The aim of the study was to review reported falls in critical care units to see whether the causes and results were different from those described in a general hospital population.

METHODS:

We reviewed and classified patient safety incidents describing falls from critical care units in the North West of England between 2009 and 2017. The classification reviewed patient and staff factors contributing to the fall, the environment of the fall, and the reported consequences. We then calculated and compared rates of falls in different units.

RESULTS:

There were 914 falls reported, representing only 2.0% of all reported incidents. The median (interquartile range) unit rate was 1.0 falls per 1000 (0.5-1.2) days, and falls were unrelated to the number of single rooms and were no more common in specialist units. There were 304 (33%) falls in patients transferring (207 to standing, 8 from standing), and there were 259 (28%) falls from bed.

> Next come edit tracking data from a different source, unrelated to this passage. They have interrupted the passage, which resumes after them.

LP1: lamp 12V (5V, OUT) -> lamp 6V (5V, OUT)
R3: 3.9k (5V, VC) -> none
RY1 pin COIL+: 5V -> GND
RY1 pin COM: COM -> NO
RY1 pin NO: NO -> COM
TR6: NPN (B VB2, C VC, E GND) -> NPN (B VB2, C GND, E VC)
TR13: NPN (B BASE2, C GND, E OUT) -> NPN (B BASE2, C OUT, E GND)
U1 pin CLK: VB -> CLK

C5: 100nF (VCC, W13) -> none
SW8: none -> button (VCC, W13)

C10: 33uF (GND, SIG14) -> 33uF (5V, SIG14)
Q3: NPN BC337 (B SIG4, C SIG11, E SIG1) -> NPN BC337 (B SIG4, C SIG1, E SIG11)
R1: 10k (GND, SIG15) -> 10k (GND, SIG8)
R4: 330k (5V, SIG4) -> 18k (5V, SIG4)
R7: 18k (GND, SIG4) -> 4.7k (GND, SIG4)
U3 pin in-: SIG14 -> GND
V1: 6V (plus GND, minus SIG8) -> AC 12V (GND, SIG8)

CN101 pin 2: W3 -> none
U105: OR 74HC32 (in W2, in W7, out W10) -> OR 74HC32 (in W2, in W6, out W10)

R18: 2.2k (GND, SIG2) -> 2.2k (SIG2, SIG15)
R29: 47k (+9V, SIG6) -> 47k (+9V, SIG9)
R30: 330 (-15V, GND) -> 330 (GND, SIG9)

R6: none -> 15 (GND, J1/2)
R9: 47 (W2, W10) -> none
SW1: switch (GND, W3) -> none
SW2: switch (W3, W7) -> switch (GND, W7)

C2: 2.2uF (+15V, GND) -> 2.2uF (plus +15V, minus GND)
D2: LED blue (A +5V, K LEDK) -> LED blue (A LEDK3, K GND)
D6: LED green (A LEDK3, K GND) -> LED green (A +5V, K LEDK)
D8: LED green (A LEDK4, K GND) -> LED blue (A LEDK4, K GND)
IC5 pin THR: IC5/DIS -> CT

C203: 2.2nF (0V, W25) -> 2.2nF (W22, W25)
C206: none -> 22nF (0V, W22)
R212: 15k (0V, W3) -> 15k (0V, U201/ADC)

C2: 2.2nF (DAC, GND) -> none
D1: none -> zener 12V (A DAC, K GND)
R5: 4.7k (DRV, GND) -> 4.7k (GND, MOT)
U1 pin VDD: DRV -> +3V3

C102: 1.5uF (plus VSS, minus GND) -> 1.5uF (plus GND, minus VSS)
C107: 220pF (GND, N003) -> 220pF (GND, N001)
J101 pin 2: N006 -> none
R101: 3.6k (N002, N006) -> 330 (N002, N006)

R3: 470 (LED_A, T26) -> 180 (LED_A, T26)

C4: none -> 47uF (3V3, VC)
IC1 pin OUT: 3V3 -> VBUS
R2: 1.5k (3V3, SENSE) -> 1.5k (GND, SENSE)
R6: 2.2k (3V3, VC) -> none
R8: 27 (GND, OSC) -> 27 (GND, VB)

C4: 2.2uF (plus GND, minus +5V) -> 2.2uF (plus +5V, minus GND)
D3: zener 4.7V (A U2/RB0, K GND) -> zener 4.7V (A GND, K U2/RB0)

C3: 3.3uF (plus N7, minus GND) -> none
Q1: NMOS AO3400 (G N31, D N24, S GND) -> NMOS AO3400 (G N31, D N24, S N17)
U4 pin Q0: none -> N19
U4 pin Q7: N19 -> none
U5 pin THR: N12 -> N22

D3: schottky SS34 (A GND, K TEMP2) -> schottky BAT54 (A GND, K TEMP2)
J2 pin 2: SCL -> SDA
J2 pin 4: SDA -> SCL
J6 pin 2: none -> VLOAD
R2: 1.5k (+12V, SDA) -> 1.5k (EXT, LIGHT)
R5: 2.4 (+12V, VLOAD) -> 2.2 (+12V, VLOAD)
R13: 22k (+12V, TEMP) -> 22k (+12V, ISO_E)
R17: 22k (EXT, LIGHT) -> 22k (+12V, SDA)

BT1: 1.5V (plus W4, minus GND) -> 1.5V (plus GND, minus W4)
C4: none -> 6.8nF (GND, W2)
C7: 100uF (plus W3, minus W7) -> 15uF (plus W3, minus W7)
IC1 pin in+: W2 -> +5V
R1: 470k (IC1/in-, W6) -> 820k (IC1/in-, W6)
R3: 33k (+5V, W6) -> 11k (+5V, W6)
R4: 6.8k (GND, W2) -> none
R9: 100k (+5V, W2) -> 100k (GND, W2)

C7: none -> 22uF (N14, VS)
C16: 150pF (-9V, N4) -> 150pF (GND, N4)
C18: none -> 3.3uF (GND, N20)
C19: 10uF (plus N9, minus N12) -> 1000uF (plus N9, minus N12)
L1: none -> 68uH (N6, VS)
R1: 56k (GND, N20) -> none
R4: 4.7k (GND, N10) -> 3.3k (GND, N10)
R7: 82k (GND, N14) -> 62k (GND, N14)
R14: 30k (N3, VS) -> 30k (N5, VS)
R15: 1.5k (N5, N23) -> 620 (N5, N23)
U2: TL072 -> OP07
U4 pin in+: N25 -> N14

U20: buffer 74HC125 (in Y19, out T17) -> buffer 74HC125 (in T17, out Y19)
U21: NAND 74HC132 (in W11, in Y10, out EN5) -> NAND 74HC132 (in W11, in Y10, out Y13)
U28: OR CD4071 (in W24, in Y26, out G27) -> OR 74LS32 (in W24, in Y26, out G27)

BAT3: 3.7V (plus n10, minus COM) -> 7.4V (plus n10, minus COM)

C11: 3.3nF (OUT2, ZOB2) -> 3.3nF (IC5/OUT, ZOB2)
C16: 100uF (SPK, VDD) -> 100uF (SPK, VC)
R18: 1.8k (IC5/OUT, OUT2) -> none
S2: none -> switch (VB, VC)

Patient factors included attempting tasks without assistance (323 incidents [35%]) and organic confusion (188 incidents [21%]). Staff factors included being away from the patient (375 incidents [41%]). Harm was described in 201 incidents (22%), including removal of medical devices (40 incidents), injury to staff (10 incidents) subdural hematoma, and possible spinal injury (1 incident each).

CONCLUSIONS:

There is a low rate of falls and associated harm in critical care units. The variation between units suggests that this rate could be further reduced by the prevention and management of delirium and by educating patients and staff to take care when moving patients to the standing position.